Yet Another HP Tablet (TouchPad) is Not Ready for Healthcare

As the tablet wars continue and enterprises try to find an option to replace the iPad has led to the latest review of the HP TouchPad in the the healthcare setting.  The excitement surrounding TouchPad was based upon the OS features and the fact that it was being touted as business productivity tool.

External Hardware
The TouchPad supports 9.7 inch Diagonal LED Backlit multi-touch display with an XGA (1024 x 768).  While the responsiveness of the screen was better than its predecessor the Sltate, the TouchPad screen is inconsistent in its response to touch which makes for a frustrating experience.  The scrolling through screens was the one consistent item when interacting with the TouchPad.

Internal Hardware
The TouchPad comes with a 1.2Ghz Snapdragon dual core processor which should be more than enough horsepower for a tablet.  However, when using the tablet to do basic tasks (web surfing, email, twitter, etc) the TouchPad was slow to respond to requests.

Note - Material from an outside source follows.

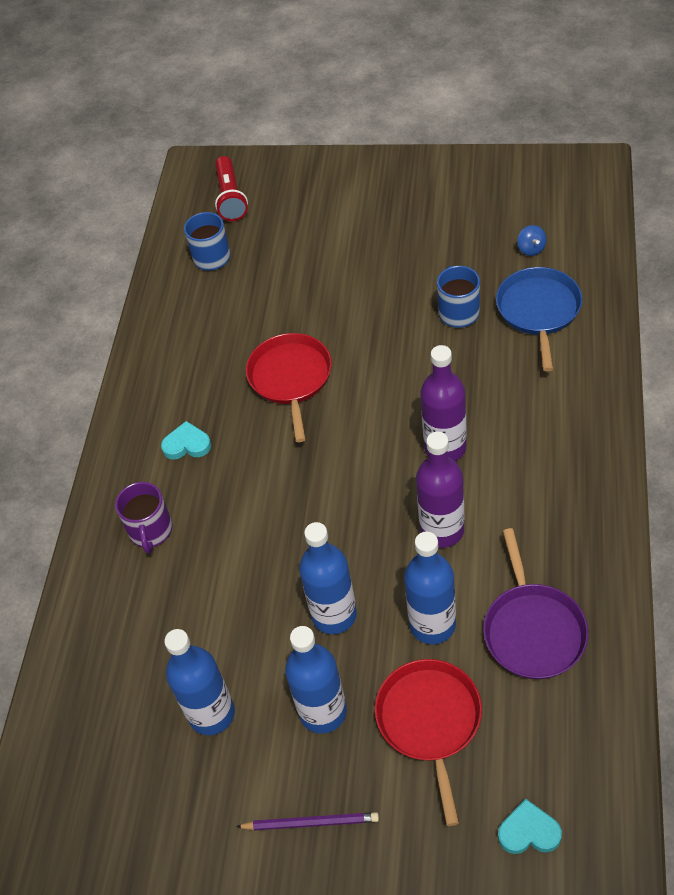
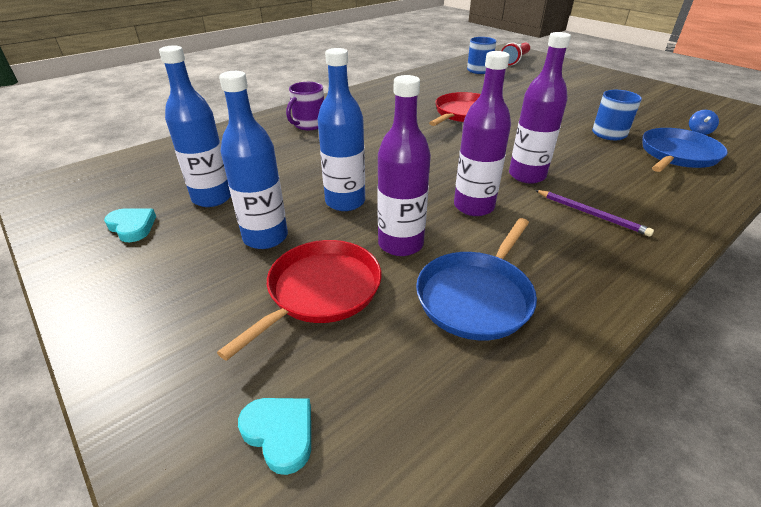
camera: 35 degrees right, 15 degrees down
(187, 444) = (374, 109): turquoise heart -> turquoise heart (132, 227)
(310, 822) = (162, 283): purple pencil -> purple pencil (591, 214)
(432, 625) = (400, 244): blue bottle -> purple bottle
(533, 630) = (476, 296): purple pan -> blue pan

Wireless/Cellular Connectivity
The TouchPad comes with a wireless NIC with integrated 802.11 a/b/g/n which should be well excepted by most network administrators as it allows them to better manage the devices access to enterprise resources.  The downside for connectivity is that the device does not come with a cellular card thus it is limiting to those individuals who are rode warriors where wireless isn’t always available.

Operating System
The TouchPad is base upon the WebOS which has been revered as the one OS that is a true competitor to iOS.  The multitasking and gestures is by far the best feature of the TouchPad and operates flawlessly during testing.  The one surprising issue with WebOS is the crispness of the graphics of icons and applications.  It has to be assume that this is a short coming of the OS since the video hardware is as good as the original iPad but has a far worse graphical presentation.

One of the basic requirements for new challengers to the iPad is to ensure that there are enough applications available for the buyer.  The TouchPad is suffering the same fate as other tablet platforms in that there are not a lot of applications in general and very little for the Healthcare market.  What is surprising, is that one of the main mediums for accessing enterprise applications, no matter the industry, is Citrix and there is not a client available for the TouchPad although it was supposed to be available at launch.

While the TouchPad has some nice features and in most cases is better than some Android tablets, it is not ready to be a replacement for the iPad in the Healthcare environment.